Kultursommer: 100.000. Besucher wird am Wochenende erwartet

Die 23. Auflage des mittelsächsischen Festivals übertrifft voraussichtlich die Resonanz von 2015. Eine Veranstaltung floppte allerdings.

Freiberg/Brand-Erbisdorf.

Bisher rund 99.000 Besucher auf rund 40 Veranstaltungen - der diesjährige Mittelsächsische Kultursommer ist "durchaus ein Erfolg" gewesen. Das schätzt Olaf Hanemann auf Anfrage ein. Er ist der Geschäftsführer des Vereins Mittelsächsischer Kultursommer (Miskus), der das landkreisweite Festival zum 23. Mal organisiert hat. Gestern fand das Abschlusskonzert in der voll besetzten Stadtkirche Brand-Erbisdorf statt. Kommendes Wochenende finden im Schlosspark Lichtenwalde noch das Märchengrusical (Sonnabend) und das Galakonzert (Sonntag) statt.

"Wenn das Wetter mitspielt, werden wir auf einer der beiden Veranstaltungen noch den 100.000. Besucher begrüßen", so Hanemann. Damit würde sogar die Besucherzahl aus dem Vorjahr (knapp 100.000) übertroffen.

Hanemann führt die gute Resonanz auch auf das Wetter zurück: "Petrus war uns hold." Obwohl der Sommer insgesamt eher durchwachsen war, hatte der Kultursommer bei seinen Veranstaltungen "ganz oft Glück", wie der Geschäftsführer sagt. Ein Besucherrekord sei bei der Burg der Märchen in Kriebstein erzielt worden, die über 3100 Gäste zählte. Hanemann: "Ich bin jetzt elf Jahre beim Miskus dabei - so viele Besucher hatten wir in der Zeit noch nie." Auch die drei Veranstaltungen auf der Seebühne Kriebstein seien sehr gut gelaufen. Insgesamt zählten die Organisatoren 2600 Besucher.

Einen Doppelrekord erzielte das Sängertreffen in Lichtenwalde: 2000 Besucher und 21 Chöre (mit rund 600 Sängern) nahmen teil - so viele Gäste und Akteure wie noch nie. Viele Besucher seien auch von außerhalb angereist. Bei der Burg der Märchen war beispielsweise ein Mädchen von einer friesischen Insel mit seinen Großeltern dabei. Auch die Veranstaltung Kunst am Wasser an der Talsperre Kriebstein sei ein Erfolg gewesen. "Wir hatten über 20Bewerbungen von Künstlern - der weiteste kam aus Dänemark", so Hanemann. Und am historischen Besiedlungszug nahmen 150 Leute mit 15 Planwagen teil.

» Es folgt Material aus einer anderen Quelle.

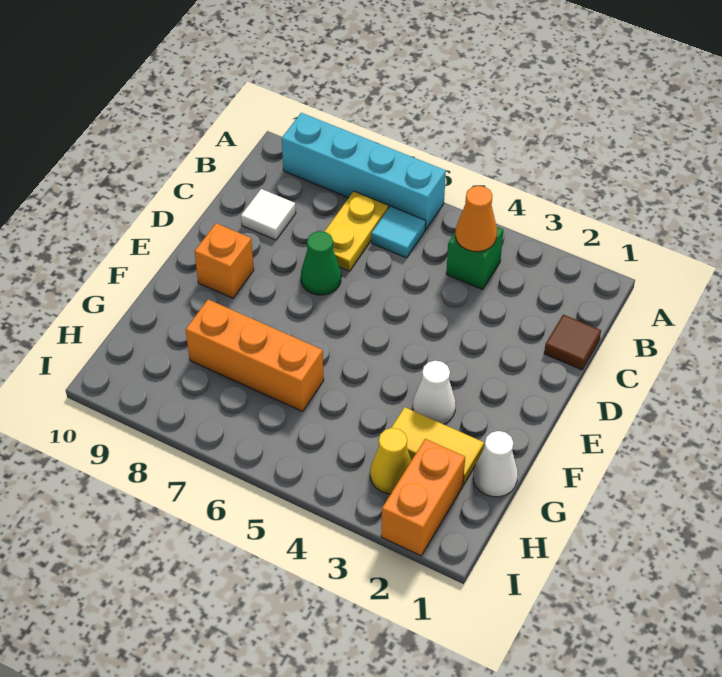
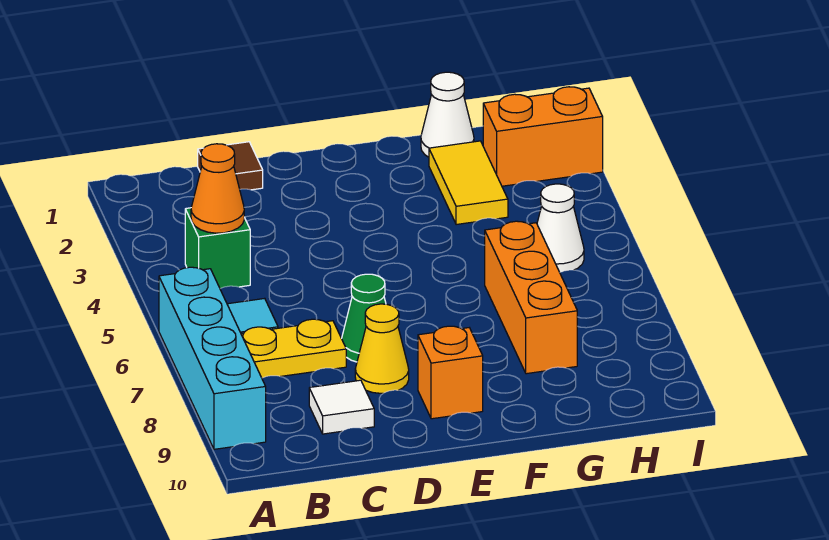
white cone F3 level 1 -> white cone H5 level 1
yellow cone H3 level 1 -> yellow cone D8 level 1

Der Miskus-Chef ist über die große Resonanz auf das Festival auch deshalb froh, weil sein Verein 58Prozent der Kosten über Eintrittsgelder erwirtschaften muss. Nur eine einzige Pleite gab es laut Hanemann beim Kultursommer: den Auftritt der Phil-Collins-/Genesis-Coverband Invisible Touch im "Wel Wel" in Döbeln. "Das hat leider nicht gezündet", so der Miskus-Geschäftsführer. Besonders hebt Hanemann das Engagement der Vereine hervor: "Ohne ihre Unterstützung auf und hinter der Bühne wäre das Festival undenkbar." Mehr als 200 Vereine mit über 5000 Mitgliedern klinkten sich bei dem Kultursommer ein, gestalteten Festumzüge, Theaterstücke und Konzerte mit.

Weitere Veranstaltungen Im Schlosspark Lichtenwalde wird am 17. September ab 18 Uhr ein Grusical der besonderen Art für die ganze Familie aufgeführt. Märchenfiguren erwachen zum Leben. Ebenfalls im Barockgarten Lichtenwalde präsentiert die Vogtland Philharmonie am 18. September ab 15 Uhr einen musikalischen Streifzug durch die Welt von Oper und Musical bis hin zur Filmmusik.